The contradictory mandates of the two federal agencies involved, the USFWS and the U.S. Forest Service, are exemplified in what the Rosebud Sioux tribe experienced: The ferret was reintroduced by the USFWS, which according to the tribe promised to pay more than $1 million a year through 2010. On the other hand, the tribe was also contracted for the U.S. Forest Service prairie dog poisoning program. The increasing numbers of ferrets led to conflicts between the tribe's Cheyenne River Sioux Tribe Game, Fish and Parks Department and the Tribal Land Enterprise Organization. When the federal government started an investigation of the tribe's prairie dog management program, threatening to prosecute tribal employees or agents carrying out the management plan in the ferret reintroduction area, the tribal council passed a resolution in 2008, asking the two federal agencies to remove ferrets, and reimburse the tribe for its expenses for the ferret recovery program.

In 2020, black-footed ferrets were used to test an experimental COVID-19 vaccine in Colorado. COVID testing was performed on black-footed ferrets for crucial conservation reasons, primarily due to concerns that the highly endangered species would be vulnerable to the virus and face extinction from a potential outbreak. Ferrets are known to be susceptible to respiratory diseases, and the coronavirus spreads easily among related species, like mink.

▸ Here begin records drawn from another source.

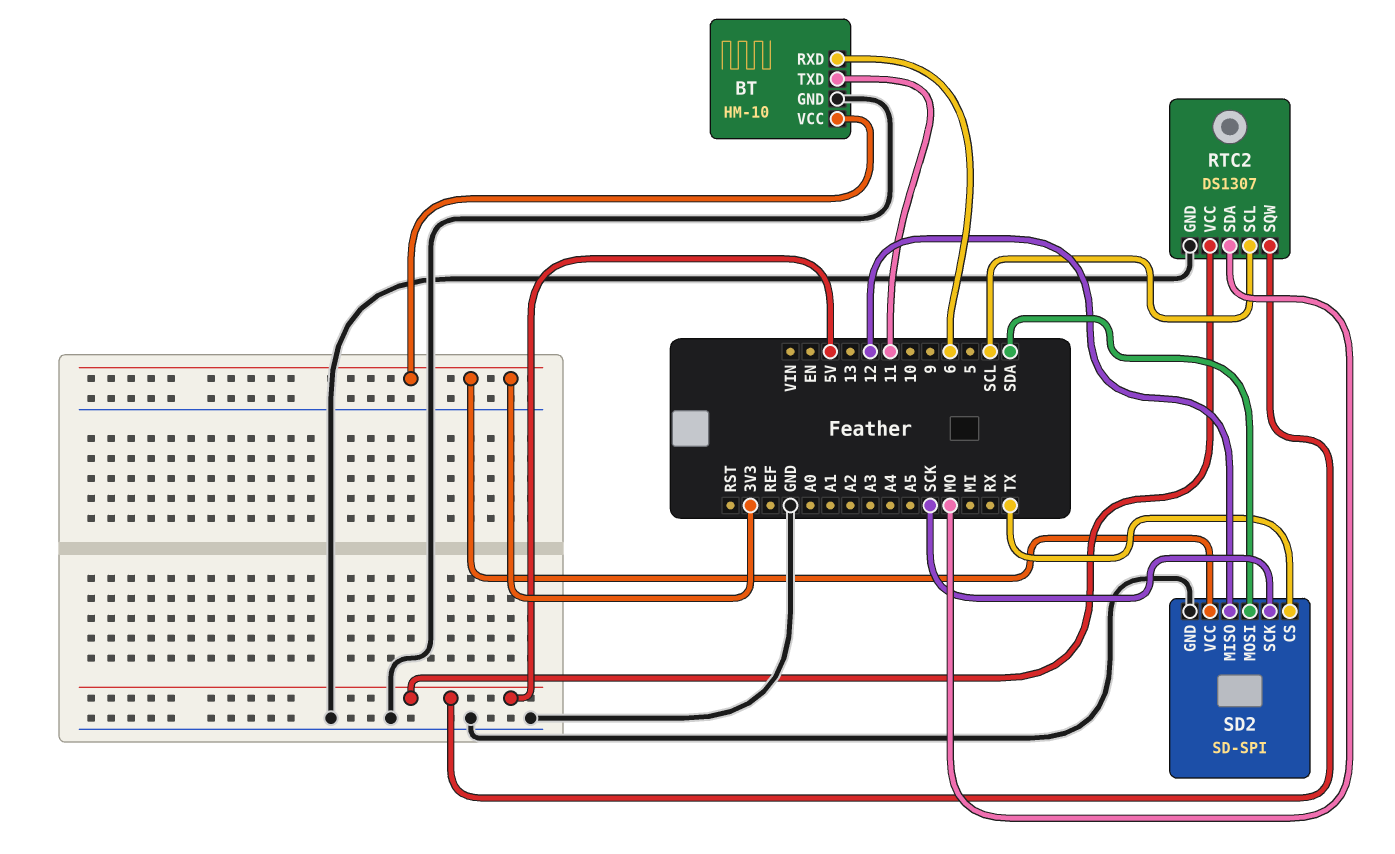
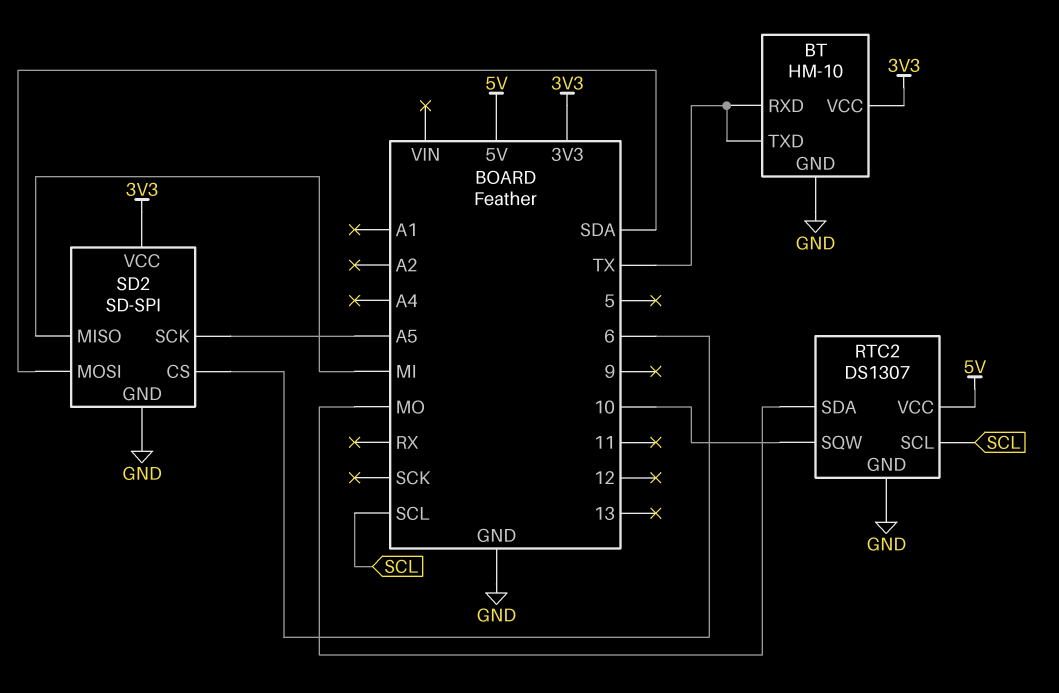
BT pin RXD: 6 -> TX
BT pin TXD: 11 -> TX
RTC2 pin SQW: 5V -> 10
SD2 pin CS: TX -> 6
SD2 pin MISO: 12 -> MI
SD2 pin SCK: SCK -> A5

Employees of the San Diego Zoo, the conservation organization Revive & Restore, the ViaGen Pets and Equine Company, and the U.S. Fish and Wildlife Service have teamed up to clone a black-footed ferret. In 2020, a team of scientists cloned a female named Willa, who died in the mid-1980s and left no living descendants. Her clone, a female named Elizabeth Ann, was born on December 10, 2020, making her the first North American endangered species to be cloned. Scientists hoped that the contribution of this individual would alleviate the effects of inbreeding and help black-footed ferrets better cope with plague. Experts estimate that this female's genome contains three times as much genetic diversity as any of the modern black-footed ferrets. In October 2022, Elizabeth Ann received a hysterectomy due to health complications related to hydrometra, a condition causing excessive fluid retention within the uterus, alongside an underdeveloped uterine horn. These conditions are common in black-footed ferrets, and are not believed to be due to the cloning process. Elizabeth Ann otherwise remained healthy and continues to demonstrate normal behavior for an adult ferret.

In April 2024, the U.S. Fish and Wildlife Service announced the birth of two new black-footed ferret clones, Noreen and Antonia, who were cloned from the same genetic material as Elizabeth Ann. Noreen was born at the National Black-footed Ferret Conservation Center in Colorado, while Antonia was born at the Smithsonian National Zoo & Conservation Biology Institute in Virginia. In June 2024, Antonia gave birth to a litter of three kits after mating with a male named Urchin. Two of these, a male named Red Cloud and a female named Sibert, survived in good health. In 2025, additional litters were produced by Antonia, Sibert, and Red Cloud at the Smithsonian Conservation Biology Institute, with a fourth by Noreen at the National Black-footed Ferret Conservation Center. Elizabeth Ann and Noreen also died in this year.

== In popular culture ==
In 2023, the black-footed ferret was featured on a United States Postal Service Forever stamp as part of the Endangered Species set, based on a photograph from Joel Sartore's Photo Ark. The stamp was dedicated at a ceremony at the National Grasslands Visitor Center in Wall, South Dakota. The U.S. Census Bureau featured a black-footed ferret on its "Data Federated Electronic Research Review Extraction and Tabulation Tool" or "Data FERRETT" web tool. This tool allowed researchers outside the government to extract unique, anonymized data from respondents to Census surveys, including the Current Population Survey.